Is MongoDB $lookup Really a Left Outer Join?
January 05, 2021
I had a case recently where I ran a $lookup
stage in MongoDB aggregation. I had 2 collections: one which contains products (Product) and one which contains availability regions (Region). Each product may be available in certain regions, therefore Product documents have regions
field which contains an array of regions the product is available in, for example:
{
_id: 1,
name: "Great Product",
regions: [
11,
12
]
}
where each element in the regions
array is an ObjectID of a Region document. In my aggregation I needed to return regions with their product. This can be done with a $lookup
like so:
db.Region.aggregate([
{
$lookup: {
from: "Product",
let: {
id: "$_id",
},
pipeline: [
{
$match: {
$expr: {
$in: ["$$id", "$regions"],
},
},
},
{
$project: {
_id: 1,
name: 1,
},
},
],
as: "product",
},
},
{
$unwind: "$product",
},
])
This worked but the results contained only the regions which were assigned a product. I visited MongoDB documentation on $lookup
stage which clearly states that $lookup
:
Performs a left outer join to an unsharded collection in the same database to filter in documents from the “joined” collection for processing.

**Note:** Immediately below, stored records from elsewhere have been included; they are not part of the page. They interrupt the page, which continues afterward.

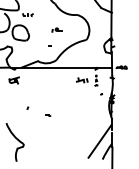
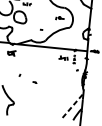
part: (56, 29) -> (59, 17), moved
line: (100, 140) -> (73, 105), solid -> dashed

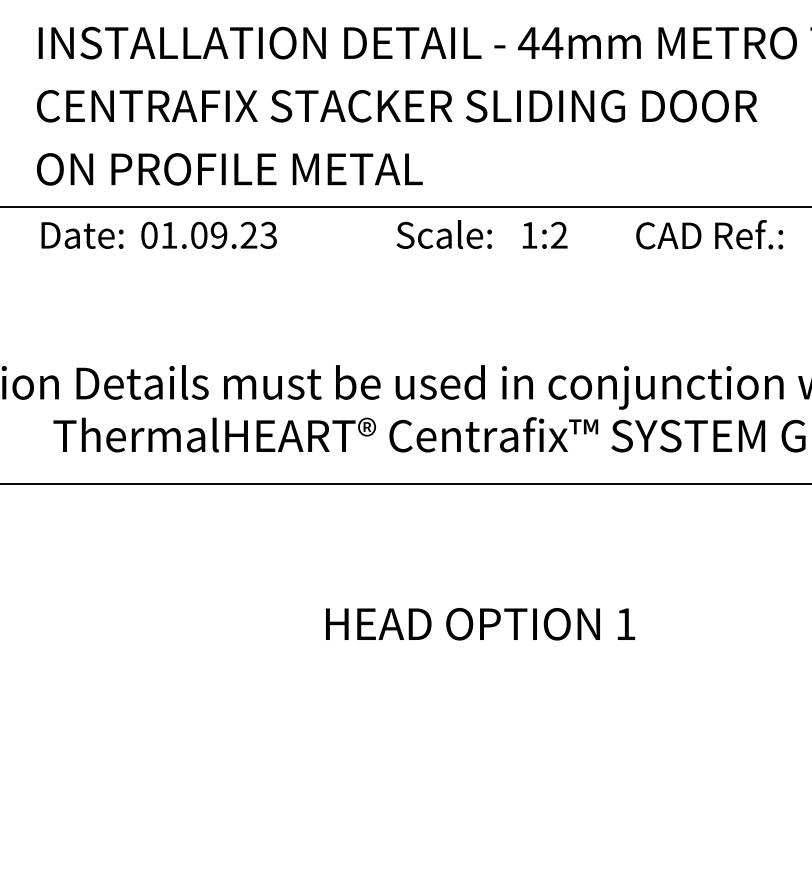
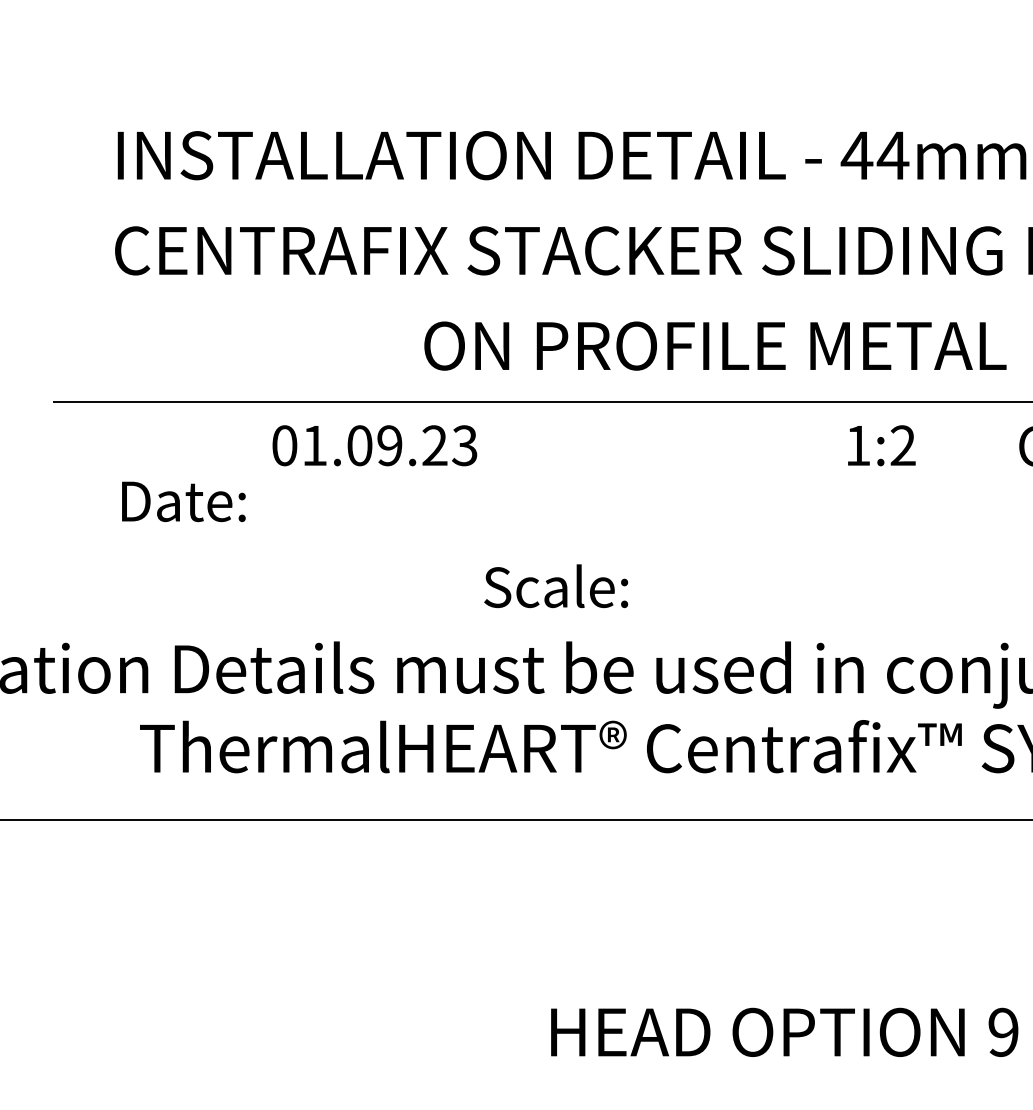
text: (229, 169) -> (714, 346), moved
text: (443, 234) -> (554, 586), moved
text: (82, 235) -> (183, 501), moved
text: (625, 624) -> (1003, 1032), 1 -> 9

Translating SQL terminology into “MongoDB speak” we get that even regions which don’t have a product assigned should be added in the result. So I decided to investigate the $unwind
stage. Interestingly enough, it turns out that $unwind
has preserveNullAndEmptyArrays
parameter: if preserveNullAndEmptyArrays
is false (which is the default value) and the looked up document is null, missing, or an empty array then $unwind
does not output a document! This is the very reason which caused me to believe that $lookup
was performing a left inner join. The following query sets the preserveNullAndEmptyArrays
to true which returns even regions without a product:
db.Region.aggregate([
{
$lookup: {
from: "Product",
let: {
id: "$_id",
},
pipeline: [
{
$match: {
$expr: {
$in: ["$$id", "$regions"],
},
},
},
{
$project: {
_id: 1,
name: 1,
},
},
],
as: "product",
},
},
{
$unwind: {
path: "$product",
preserveNullAndEmptyArrays: true,
},
},
])
You can play with the query in the playground as well.